Generation of normative data: DKTI maps from the first scans of the control group were registered to the MNI space. For accurate registration, average of b=0 images from each subject was first registered to his T1 image using 6-parameter affine transformation. Then his T1 image was normalized to MNI152_T1 template using FSL’s affine and nonlinear registration tools3. Then, these registrations were applied to the DKTI maps to transform them to the MNI space. Once all DKTI maps from control subjects were transformed to the MNI space, the mean and standard deviation across subjects were calculated for each voxel and saved for analysis. This procedure was repeated separately for each DKTI map. To test the images of a concussed subject against this normative database, his image was first transformed to MNI space using the same registration procedures. Then, the measurement yvox at each voxel of the image was converted to a t-score using the following formula:

tvox=(yvox–mvox)/(svox*sqrt(1+1/26)).

Here mvox and svox are the voxel-wise mean and standard deviation derived from the normative data. T-score maps were converted to p values and corrected for multiple comparisons using False Discovery Rate (FDR). Any voxel that was significant at p<0.05 (FDR-corrected) was marked on the T1 image of the subject in standard space.

Results

Fig.1 shows the brain regions of a concussed subject (SCAT3=62 at the 24-hour time point), whose MD values were significantly higher than the normative values. Red and blue overlays show differences at the 24 hour and the 8-day time points, respectively. At both time points, the base of the cortico-spinal tracts, splenium and posterior limb of internal capsule were bilaterally affected. Fig.2. shows brain regions of the same subject where Krad values were significantly lower than the normative database mainly in the splenium. Krad was significantly different only at the 24-hour scans.

Discussion and Conclusion

Here we introduced a feasible workflow to assess the site and extent of potential brain injury in a subject with concussion. Although the results presented in Fig.1 and Fig.2 demonstrate the feasibility of the proposed method, the workflow needs to be refined with a larger database of normal controls and extensively validated. Since the precision of registration is critical for this type of comparisons, we visually inspected the registered images for accuracy. We will explore if further improvements in registration accuracy could be achieved using diffeomorphic registration methods.

Acknowledgements

This project was supported by the National Center for Advancing Translational Sciences, National Institutes of Health (8UL1TR000055 and 1UL1-RR031973-01), the US Army Medical Research and Materiel Command (W81XWH-12-1-0004), and the NFL-GE Head Health Challenge I.

References

1. Giza, C.C. and Hovda, D.A., The new neurometabolic cascade of concussion., Neurosurgery, 75 Suppl 4 (2014) S24-33.

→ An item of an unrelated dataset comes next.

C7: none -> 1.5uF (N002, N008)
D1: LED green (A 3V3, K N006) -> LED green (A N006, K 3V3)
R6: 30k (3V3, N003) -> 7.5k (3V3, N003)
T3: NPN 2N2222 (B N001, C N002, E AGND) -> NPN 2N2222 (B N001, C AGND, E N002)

2. Guskiewicz, K.M. et al., Evidence-based approach to revising the SCAT2: introducing the SCAT3., Br J Sports Med, 47 (2013) 289-293.

3. Jenkinson, M. et al., FSL., Neuroimage, 62 (2012) 782-790.

4. Jensen, J.H. et al., Diffusional kurtosis imaging: the quantification of non-gaussian water diffusion by means of magnetic resonance imaging., Magn Reson Med, 53 (2005) 1432-1440.

5. Lancaster, M.A. et al., Acute white matter changes following sport-related concussion: A serial diffusion tensor and diffusion kurtosis tensor imaging study., Hum Brain Mapp, 37 (2016) 3821-3834.

6. McCrory, P. et al., Consensus statement on concussion in sport: the 4th International Conference on Concussion in Sport held in Zurich, November 2012., Br J Sports Med, 47 (2013) 250-258.

Figures

Fig.1. MD values of a concussed football player was significantly higher than the normative values (p<0.05, FDR) at 24 hours (red overlays) and 8 days (blue overlays). the base of the cortico-spinal tracts, splenium and posterior limb of internal capsule were bilaterally affected.

Fig.2. Krad values of a concussed football player was significantly lower than the normative values (p<0.05, FDR) at 24 hours (green overlays). The affects were mainly in the splenium.